Thoughts From The Divide – Supply Chain Pain and Credit
“Double-Whammy”
CV19 continues to wreak havoc in supply chains. As Bloomberg explains in an article on the collapse of the floral industry, people from Vermont dairy producers to Kenyan rose farmers are facing economic pain. The food supply chain, in particular, continues to make headlines. Tyson Foods went as far as placing a full-page ad in national newspapers warning that “the food supply chain is breaking”. However, there may be relief in sight for some meat processors as President Trump is planning to use the Defense Production Act to order companies to stay open, but will, in return, “provide additional protective gear”, according to a source cited by Bloomberg. Invoking the DPA will, however, likely not revive all of the supply chain, with restaurants still facing a particularly dire outlook. The National Restaurant Association warned a month ago that 11% of operators “could close in the next 30 days” and Homebase’s data still shows “Food & Drink” operating at less than 50% of comparable levels. While there may yet be cause for optimism as states continue to refine their stay at home rules, the experiences of Germany and Japan, who both saw resurgent infection rates as rules were relaxed, show that the road to recovery is not a clear-cut path.

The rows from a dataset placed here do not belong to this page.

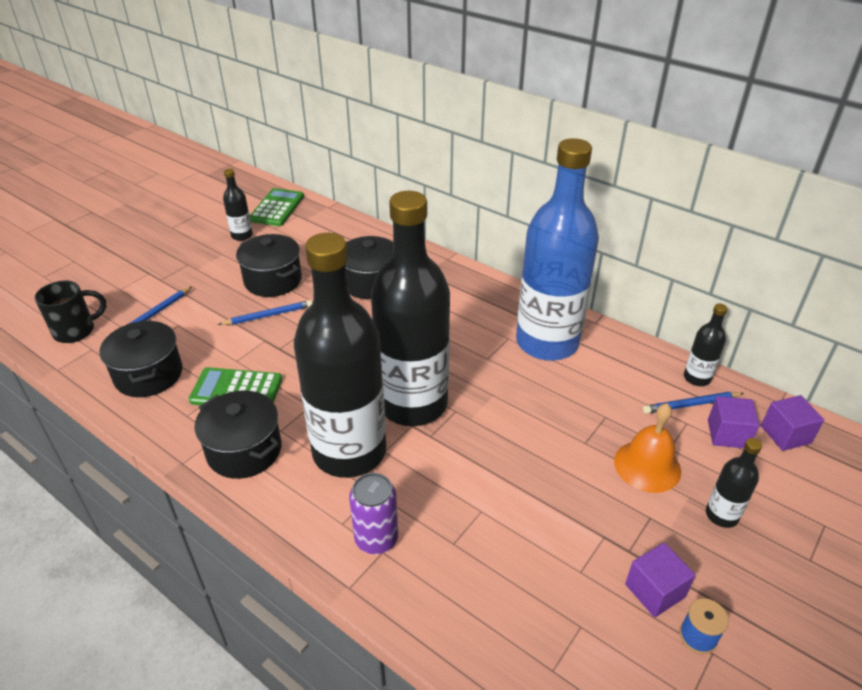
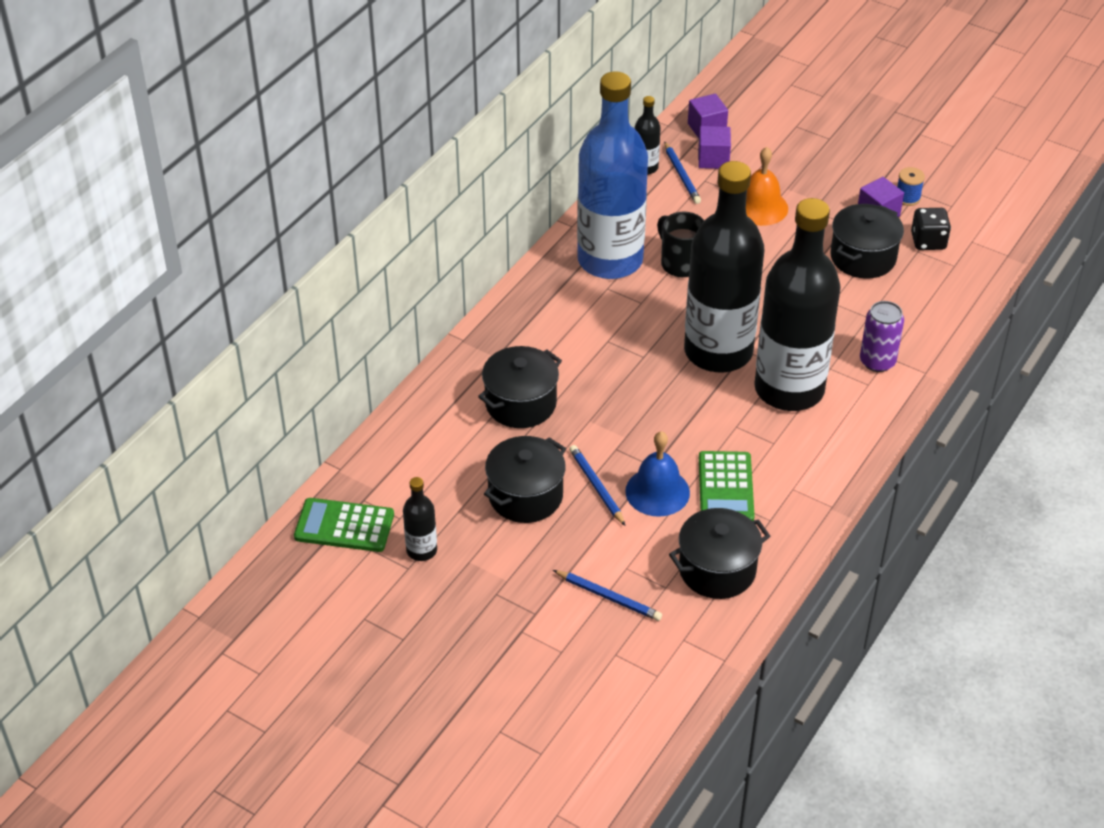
camera: 95 degrees left, 5 degrees up
(76, 331) = (653, 667): black mug -> black mug (680, 263)
(244, 450) = (805, 464): black pot -> black pot (863, 257)
(249, 348) = (657, 491): none -> blue bell
(602, 644) = (928, 241): none -> black dice
(721, 515) = (801, 174): black bottle -> none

“A Complete Waste of Money”
With the recent changes to the Municipal Liquidity Facility, the Fed continues on its merry way, providing funding through its alphabet soup of facilities and vehicles. There aren’t expected to be many changes following the FOMC meeting that concludes tomorrow, but while the Fed keeps chugging along, there are signs that they may well need a bigger boat. Banks themselves are bracing for a barrage of defaults and loan losses. US banks such as Citi, Wells Fargo, and JPMorgan have already warned of a looming wave of defaults, and now both HSBC and Santander have joined the chorus. Leveraged loans are also showing signs of problems in credit markets. As S&P Global reports, the ranks of the “Weakest Links” in leveraged loans has swelled by more than 50%, and leveraged loan defaults in the first 14 business days in April set a record monthly high for the S&P’s data. The ratio of downgrades to upgrades hit levels last seen in January 2009, which combined with other data implies “a heightened risk of default down the line”. The broader debt picture could be even more complicated. The Mortgage Bankers Association expects forbearance requests to “pick up” amid significant job losses, and there continues to be political fights over who and what gets liquidity.